From Wall Street to Silicon Valley, these are the top stories that moved markets and had investors, business leaders, and entrepreneurs talking this week on Cheddar.
The U.S. economy is almost back to its pre-COVID level. That was the headline from this week’s GDP data, showing the measure of goods and services produced in the country rose an annualized 6.4 percent in the first quarter, putting it just 1 percent shy of 2019 levels. The rebound is being driven by an extraordinary repositioning of the consumer-driven economy: sales of durable goods — i.e., the stuff you buy to last a while, like furniture, cars, and appliances — are off the charts, up 41 percent in the first three months of 2021. (Stanley Black & Decker revenues up 34 percent YoY!) Just as the recession wasn’t equally distributed, the recovery isn’t, either. Spending on services like travel and restaurants are rising at a far slower pace. The big question is whether those sectors can ever make up the steep losses they suffered during the last year.
TECH EARNINGS BLOWOUT
The five biggest tech companies all reported earnings this week, once again showing how the pandemic has put their total dominance into hyperdrive. Google parent Alphabet beat on the top and bottom with revenues rising 34 percent from the same period last year. YouTube’s ad revenue alone crossed $6 billion, indicative of the digital advertising market’s comeback. Facebook blew it out, too, on a 48 percent revenue surge thanks, again, to the digital ads. Microsoft continued the trend with its biggest quarterly revenue growth since 2018, helped in part by LinkedIn booking $3 billion in ads during the last year. Apple raised the bar even further, reporting 54 percent revenue growth and showing almost insane sales in all product lines, not just iPhone. Then Amazon capped the week by demolishing expectations with revenues up 44 percent. The company has now made more money in the last year — $27 billion — than it did in the previous three years combined, which were its most profitable in history until the pandemic hit.
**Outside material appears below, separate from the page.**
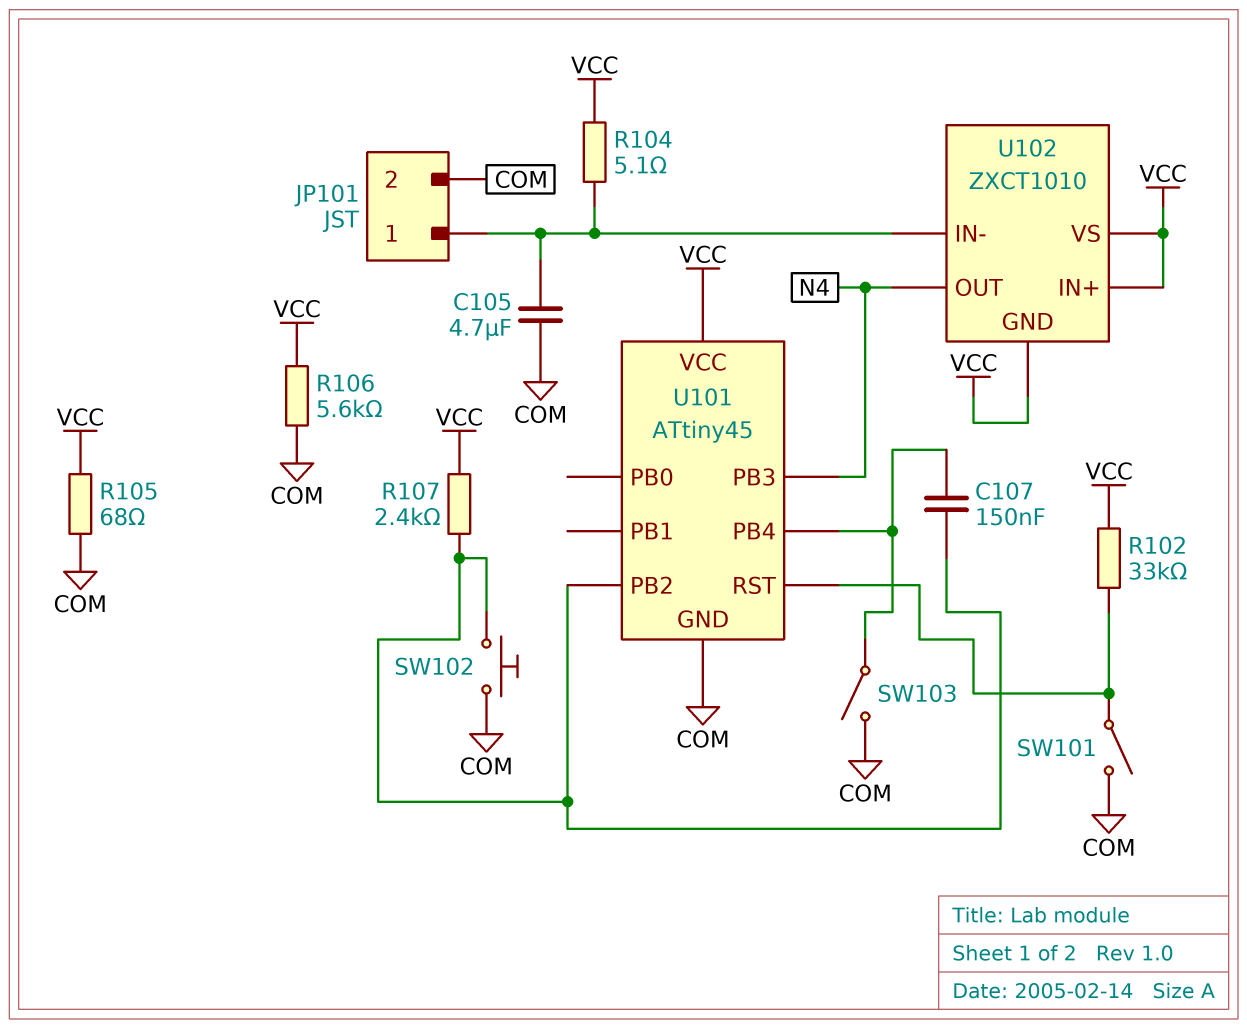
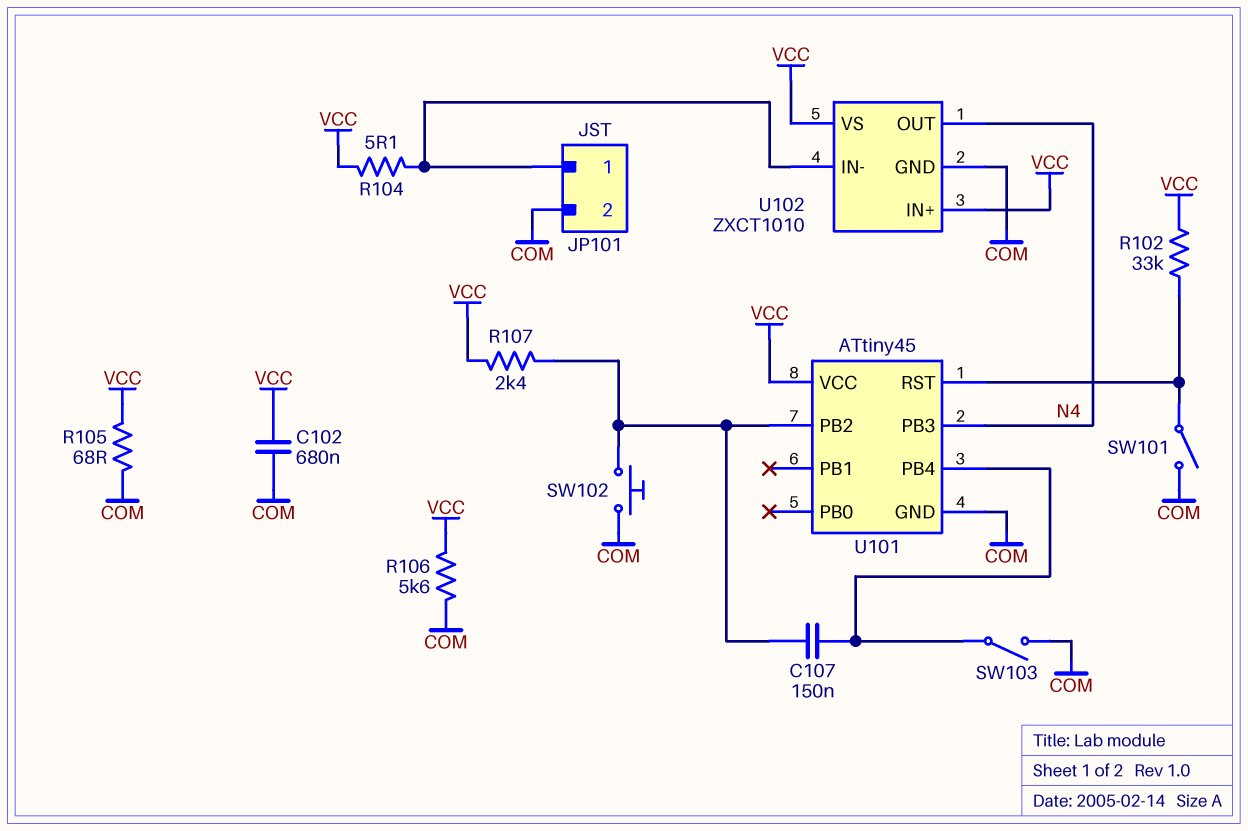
C102: none -> 680nF (COM, VCC)
C105: 4.7uF (COM, JP101/1) -> none
U102 pin GND: VCC -> COM

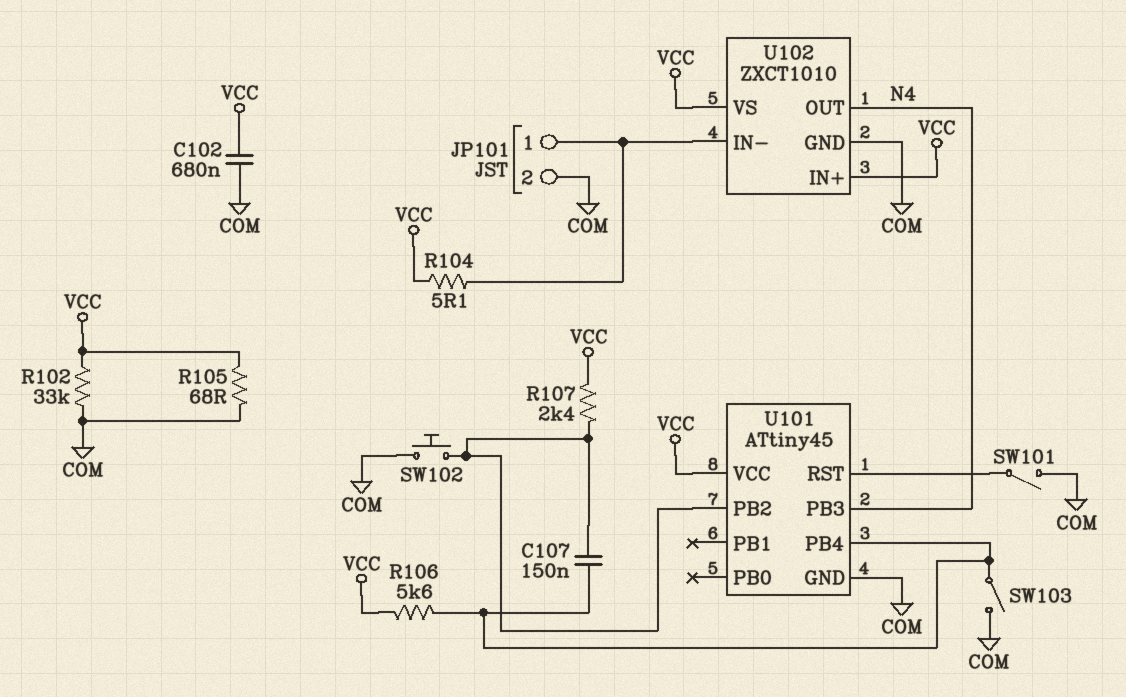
R102: 33k (U101/RST, VCC) -> 33k (COM, VCC)
R106: 5.6k (COM, VCC) -> 5.6k (U101/PB4, VCC)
BOEING CAN’T GET OUT OF ITS OWN WAY
The FAA is launching an audit into the latest safety issues with Boeing’s 737 Max fleet, namely how a minor production tweak led to a problem with some of the plane’s electrical circuitry. The FAA will examine "Boeing’s process for making minor design changes across its product line, with the goal of identifying areas where the company can improve," regulators said after the WSJ reported the audit. The FAA has been all over Boeing since it lifted the nearly two-year-long grounding of the entire Max fleet following two crashes that killed 346 people. Months later, Boeing notified airlines that they needed to fix an issue with the electrical panels on about 100 planes, or about a quarter of the global fleet, that involved how holes were drilled. Meanwhile, Boeing reported its sixth consecutive quarterly loss, though it was slightly better than expected. The company says it expects 2021 to be a turning point as the air travel market picks up. Boeing shares tumbled 3 percent, though the stock is still up around 10 percent on the year after a horrendous 2020.
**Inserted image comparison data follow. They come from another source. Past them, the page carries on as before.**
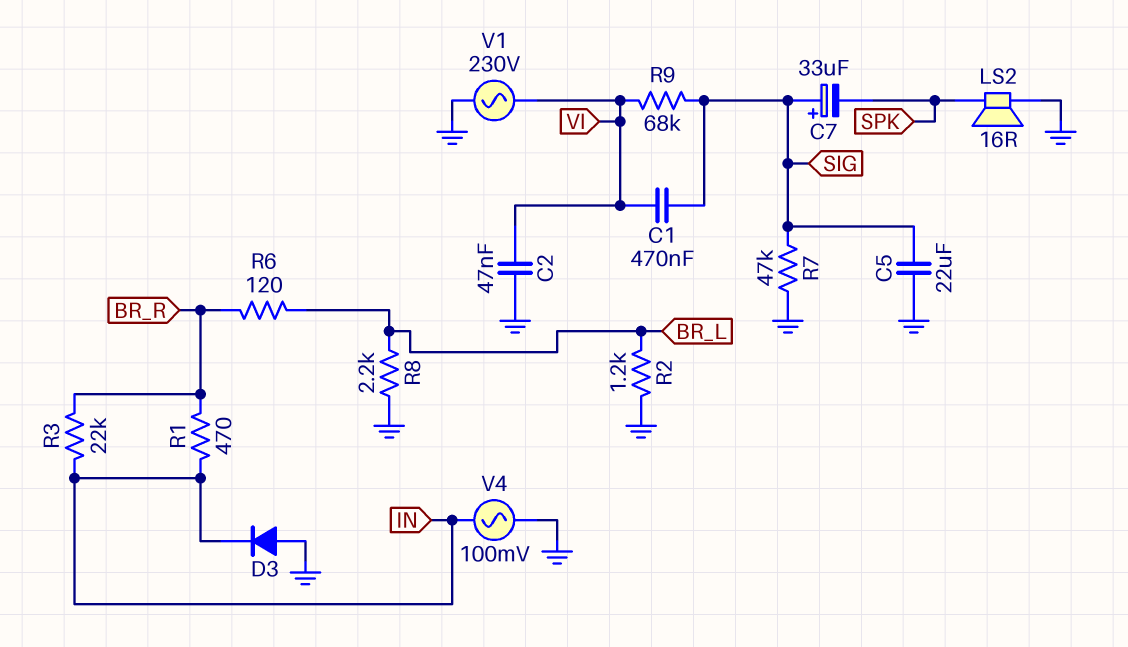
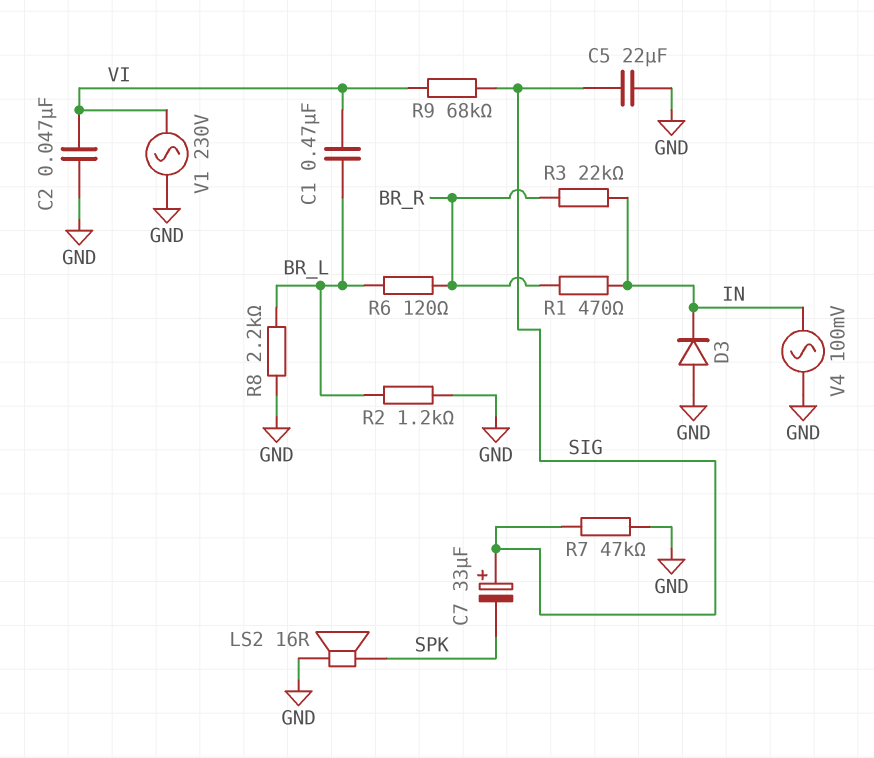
C1: 470nF (SIG, VI) -> 470nF (BR_L, VI)

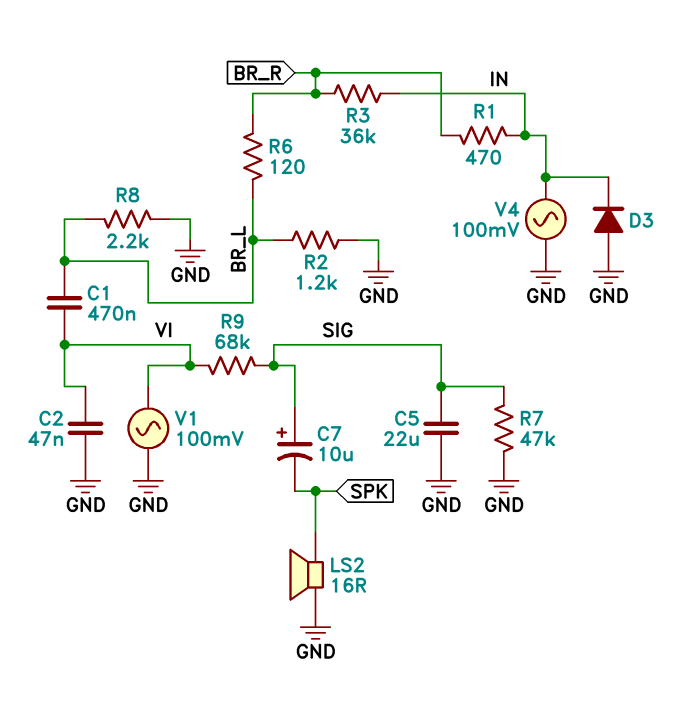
C7: 33uF (plus SIG, minus SPK) -> 10uF (plus SIG, minus SPK)
R3: 22k (BR_R, IN) -> 36k (BR_R, IN)
V1: AC 230V (GND, VI) -> AC 100mV (GND, VI)

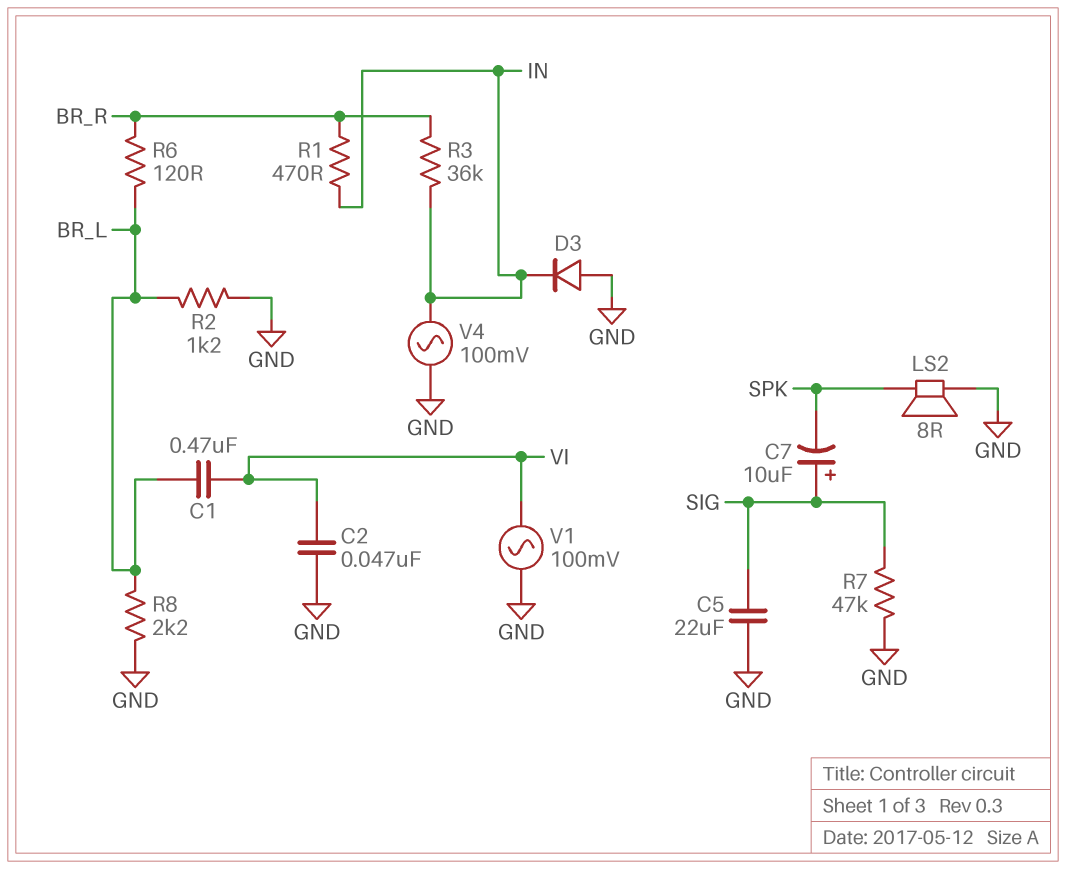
LS2: speaker 16R (GND, SPK) -> speaker 8R (GND, SPK)
R9: 68k (SIG, VI) -> none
WHITE HOUSE SIGNALS GIG ECONOMY CRACKDOWN
President Biden’s labor secretary, Marty Walsh, sent shares of Uber, Lyft, and DoorDash cratering as much as 10 percent when he said in an interview that gig workers should be classified as employees with benefits. Walsh’s comments did not signify a shift in federal law, but investors took them as a sign that the new administration may crack down on the gig economy and its controversial labor practices, which would make it more difficult for them to become profitable. Both Uber and Lyft have said they think they can turn a profit by the end of the year. It’s a longer road for the food delivery apps, though DoorDash posted a fleeting profit in Q2 of last year when everyone was stuck at home ordering in.
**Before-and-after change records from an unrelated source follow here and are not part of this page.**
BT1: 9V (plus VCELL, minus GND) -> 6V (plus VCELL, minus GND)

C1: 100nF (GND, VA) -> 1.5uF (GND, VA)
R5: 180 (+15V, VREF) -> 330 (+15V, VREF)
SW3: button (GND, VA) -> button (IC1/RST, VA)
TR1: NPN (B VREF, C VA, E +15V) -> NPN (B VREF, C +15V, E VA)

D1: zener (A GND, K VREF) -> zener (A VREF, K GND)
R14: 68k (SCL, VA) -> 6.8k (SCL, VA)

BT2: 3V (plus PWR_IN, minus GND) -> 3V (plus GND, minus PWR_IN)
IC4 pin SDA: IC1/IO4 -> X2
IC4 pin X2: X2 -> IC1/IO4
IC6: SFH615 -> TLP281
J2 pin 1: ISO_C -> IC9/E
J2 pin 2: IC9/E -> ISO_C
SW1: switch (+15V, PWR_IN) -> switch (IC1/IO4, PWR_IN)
CHANGING OF THE CRYPTO GUARD
The hottest digital coin on the block: Ether. The second most popular cryptocurrency, which runs on the Ethereum blockchain, hit an all-time high of $2,800. Ether is up more than 40 percent on the month while Bitcoin is down to just under $57,000 from its all-time high above $63,000 reached earlier in April. Bitcoin’s long-held dominance of the crypto space is showing signs of slowing as more capital flows into alternative coins like Ether or Doge, the meme-based coin that started as a joke and surged again this week on bullish comments from longtime supporter Elon Musk and new convert Mark Cuban.